Kebutuhan energi baik fosil maupun non fosil dari tahun ke tahun semakin meningkat. Peningkatan ini sejalan dengan meningkatnya laju pertumbuhan ekonomi, laju pertumbuhan penduduk, dan pesatnya perkembangan sektor industri. Energi dari bahan tambang seperti minyak bumi dan gas bumi khususnya di Indonesia diperkirakan akan habis dalam waktu yang relatif singkat. Sehingga Indonesia harus segera mencari sumber energi yang dapat diperbaharui (Renewable Energy) untuk memenuhi kebutuhan energi di masa depan.
Bioetanol (C2H5OH)
merupakan salah satu bahan bakar nabati yang saat ini menjadi primadona untuk
menggantikan minyak bumi. Minyak bumi saat ini harganya semakin meningkat,
selain kurang ramah lingkungan juga termasuk sumber daya yang tidak dapat
diperbaharui. Bioetanol mempunyai kelebihan selain ramah lingkungan,
penggunaannya sebagai campuran BBM terbukti dapat mengurangi emisi karbon
monoksida dan asap lainnya dari kendaraan. Saat ini bioetanol juga bisa
dijadikan pengganti bahan bakar minyak tanah. Selain hemat, pembuatannya dapat
dilakukan di rumah dengan mudah, sehingga lebih ekonomis dibandingkan
menggunakan minyak tanah.
Ubi kayu merupakan salah satu komoditi
pertanian yang tersebar di berbagai wilayah. Indonesia.

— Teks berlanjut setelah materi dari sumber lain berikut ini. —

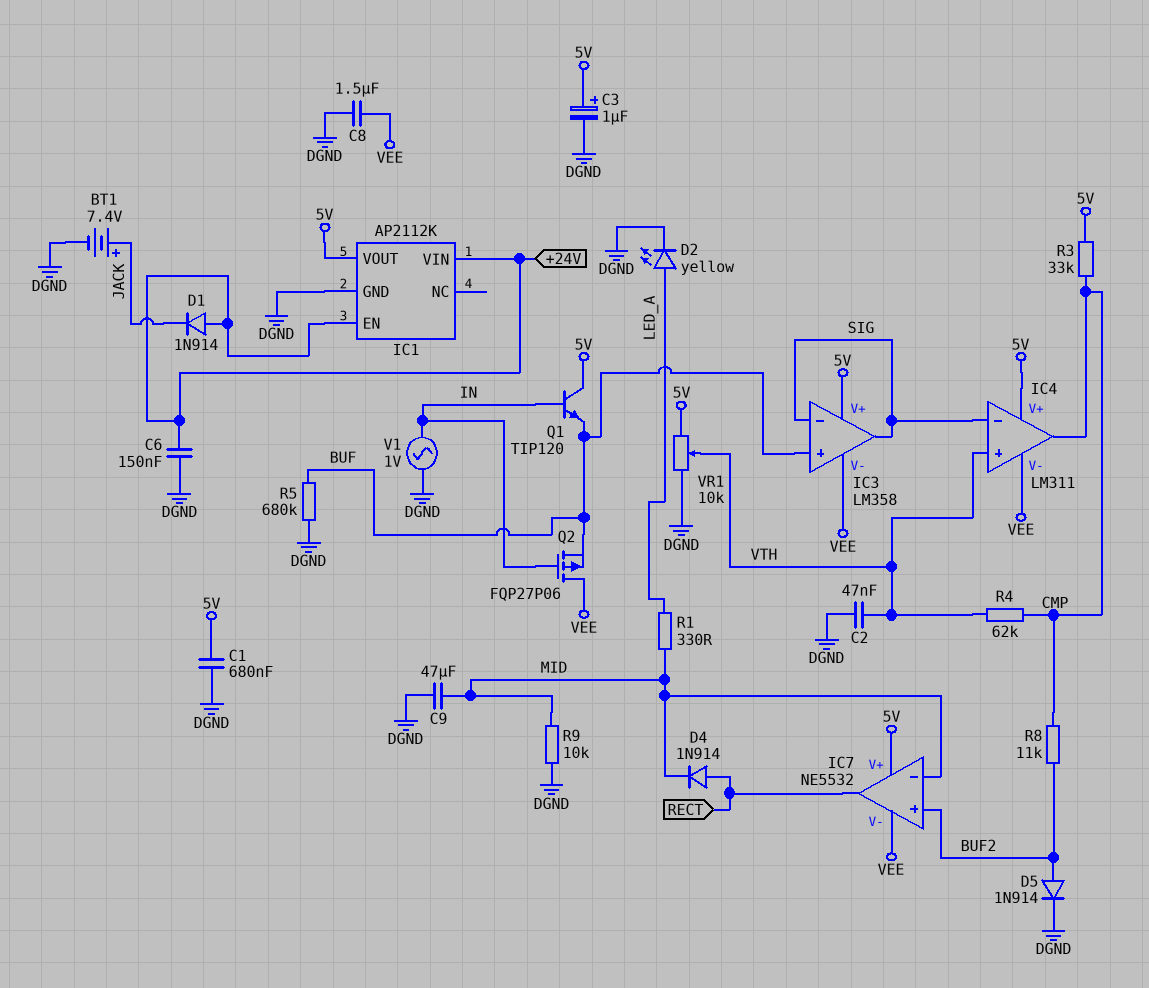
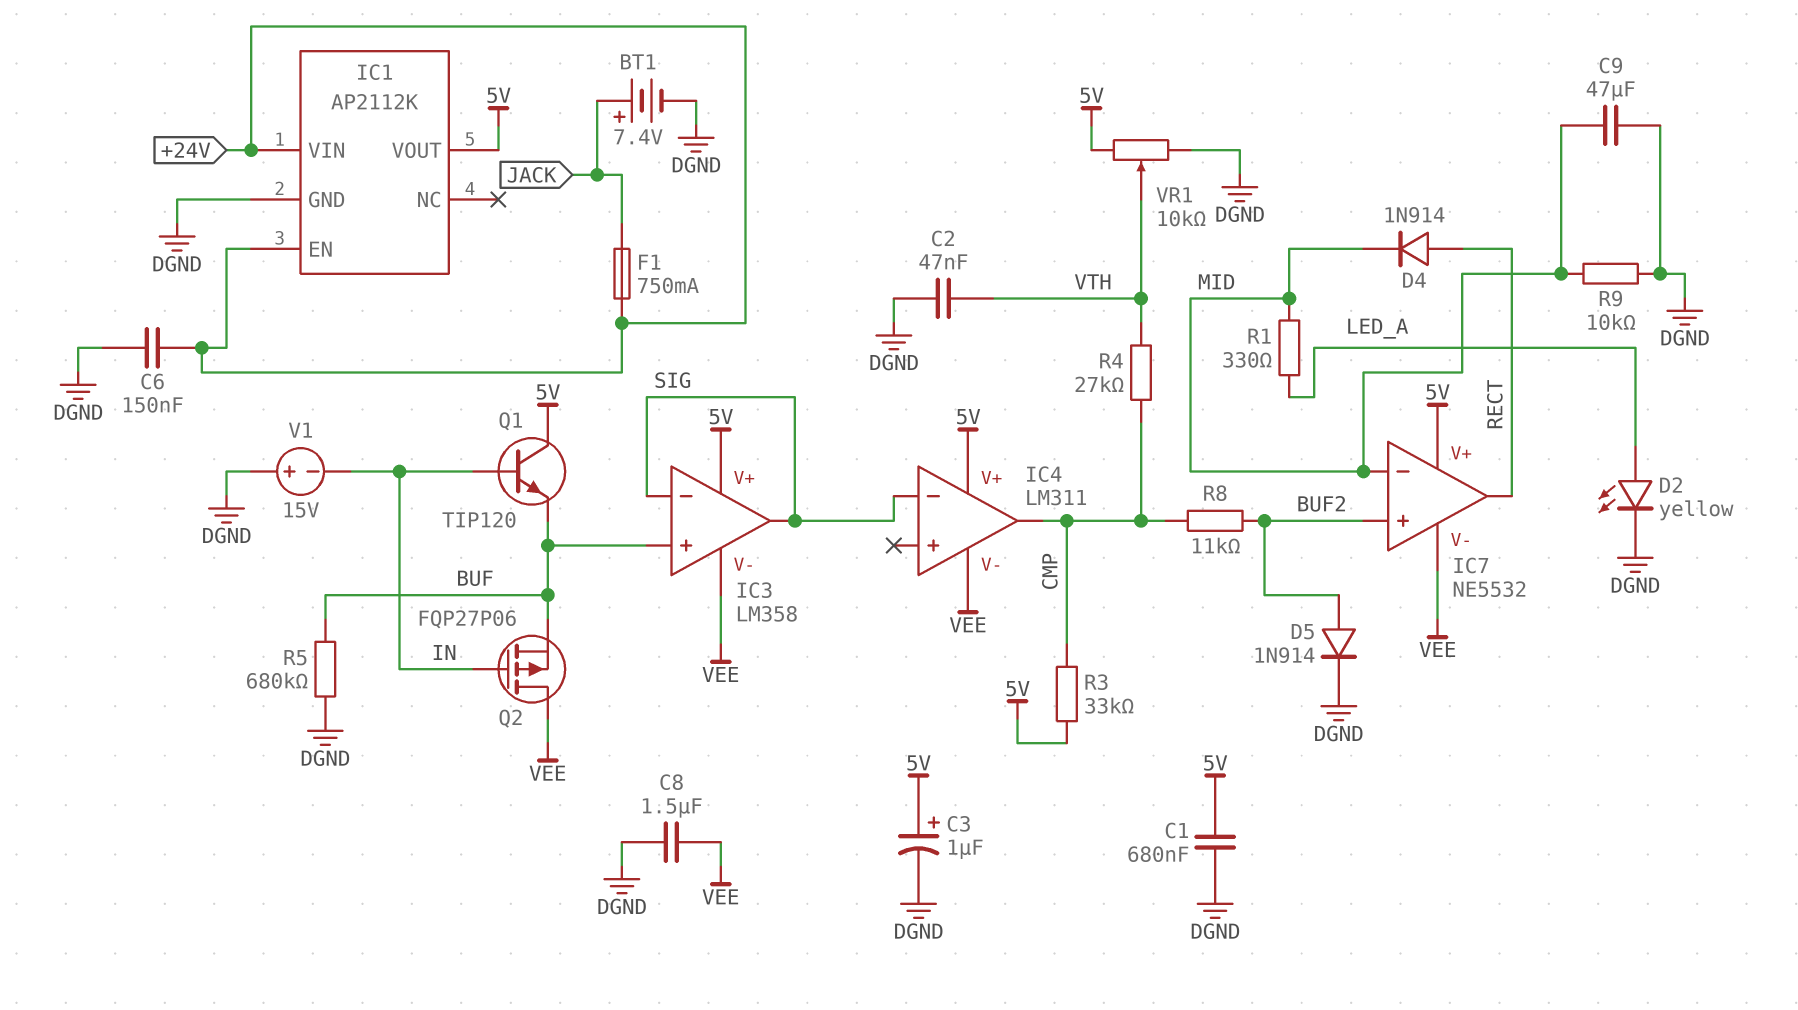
D1: diode 1N914 (A +24V, K JACK) -> none
F1: none -> 750mA (+24V, JACK)
IC4 pin in+: VTH -> none
R4: 62k (CMP, VTH) -> 27k (CMP, VTH)
V1: AC 1V (DGND, IN) -> 15V (plus DGND, minus IN)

Pemanfaatan limbah kulit ubi kayu yang cukup potensial dan dapat memenuhi
kebutuhan masyarakat yaitu sebagai bahan baku pembuatan bioetanol. Dalam hal
ini yang dimanfaatkan adalah kulit ubi kayu bagian dalam yang berwarna putih.
Kulit ubi kayu ini memiliki kandungan karbohidrat yang tinggi. Presentase
jumlah limbah kulit bagian luar sebesar 0,5-2% dari berat total ubi kayu segar
dan limbah kulit bagian dalam sebesar
8-15%. Kulit ubi kayu bagian dalam mengandung pati yang dapat dihidrolisis
menjadi gula dan diproses menjadi bioetanol.
Untuk melakukan
hidrolisis gula pada pati kulit ubi kayu, perlu ditambahkan enzim atau dengan
bantuan asam. Umumnya rendemen bioetanol yang diperoleh cukup rendah. Hal
inilah yang mendorong perlunya peningkatan rendemen bioetanol berbasis kulit
ubi kayu melalui penggunaan konsorsium enzim.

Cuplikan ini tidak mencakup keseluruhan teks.